Lorsqu’en mars 2018 Kleber Silva visite la mine de Moanda pour la première fois, il s’étonne de voir du minerai résiduel sur des chantiers. « Trop rocheux pour être traité dans les installations actuelles », lui explique-t-on. « No stone shall be unturned » répond-t-il (« Rien ne doit être négligé »). Soucieux de ne pas gaspiller la ressource, le nouveau patron de la Division Mines et Métaux propose de valoriser par le criblage à sec cette partie du gisement. Le projet vient à point dans le cadre de l’augmentation des volumes de production de minerai de manganèse : de trois à quatre millions de tonnes par an à l’époque, en route pour six à fin 2020 et sept à court terme. Il doit aussi permettre de décongestionner la laverie qui tourne à près de 100 % de ses capacités. « Valoriser le minerai induré était une nécessité », confirme Raphaël Pacta, géologue.

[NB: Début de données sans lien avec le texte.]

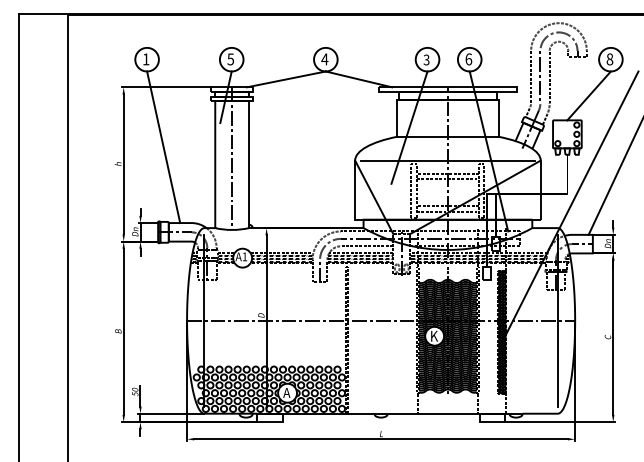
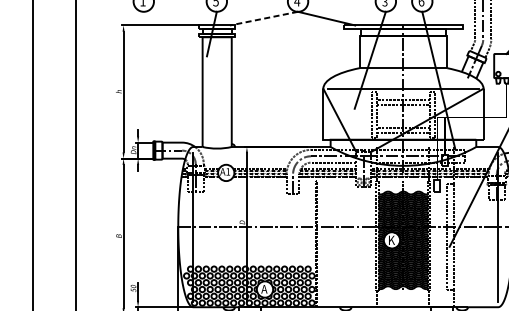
line: (285, 79) -> (263, 18), solid -> dashed
line: (163, 147) -> (157, 77), removed
line: (232, 158) -> (217, 86), removed
hatch: (502, 332) -> (450, 237), removed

« No stone shall be unturned »
A Comilog, les records de production ne durent jamais longtemps. Merci aux équipes de Christophe Minguy, directeur de la mine, et à l’amélioration continue des techniques industrielles. La voie sèche en est une. Jusqu’en 2018, le minerai le plus dur de Moanda était délaissé, en raison de ses caractéristiques physiques : un faciès trop induré par le contact de l’eau au cours de plus de deux milliards d’années d’évolution géologique propre à ce gisement situé sur les plateaux du Haut-Ogooué. L’exploitation se concentrait essentiellement sur les très abondants minerais classiques, plutôt argileux. Un minerai de haute teneur certes, de l’ordre de 30 %, mais qu’il convient de concentrer en éliminant les argiles et les matières non minéralisées par une phase de transformation minéralurgique sophistiquée réalisée à la laverie de Moanda (par débourbage et tri granulométrique par criblage). A la sortie, la teneur en manganèse atteint 46 %, parfois plus… Une étape qui permet d’augmenter la valeur marchande du manganèse contenu de 40 %.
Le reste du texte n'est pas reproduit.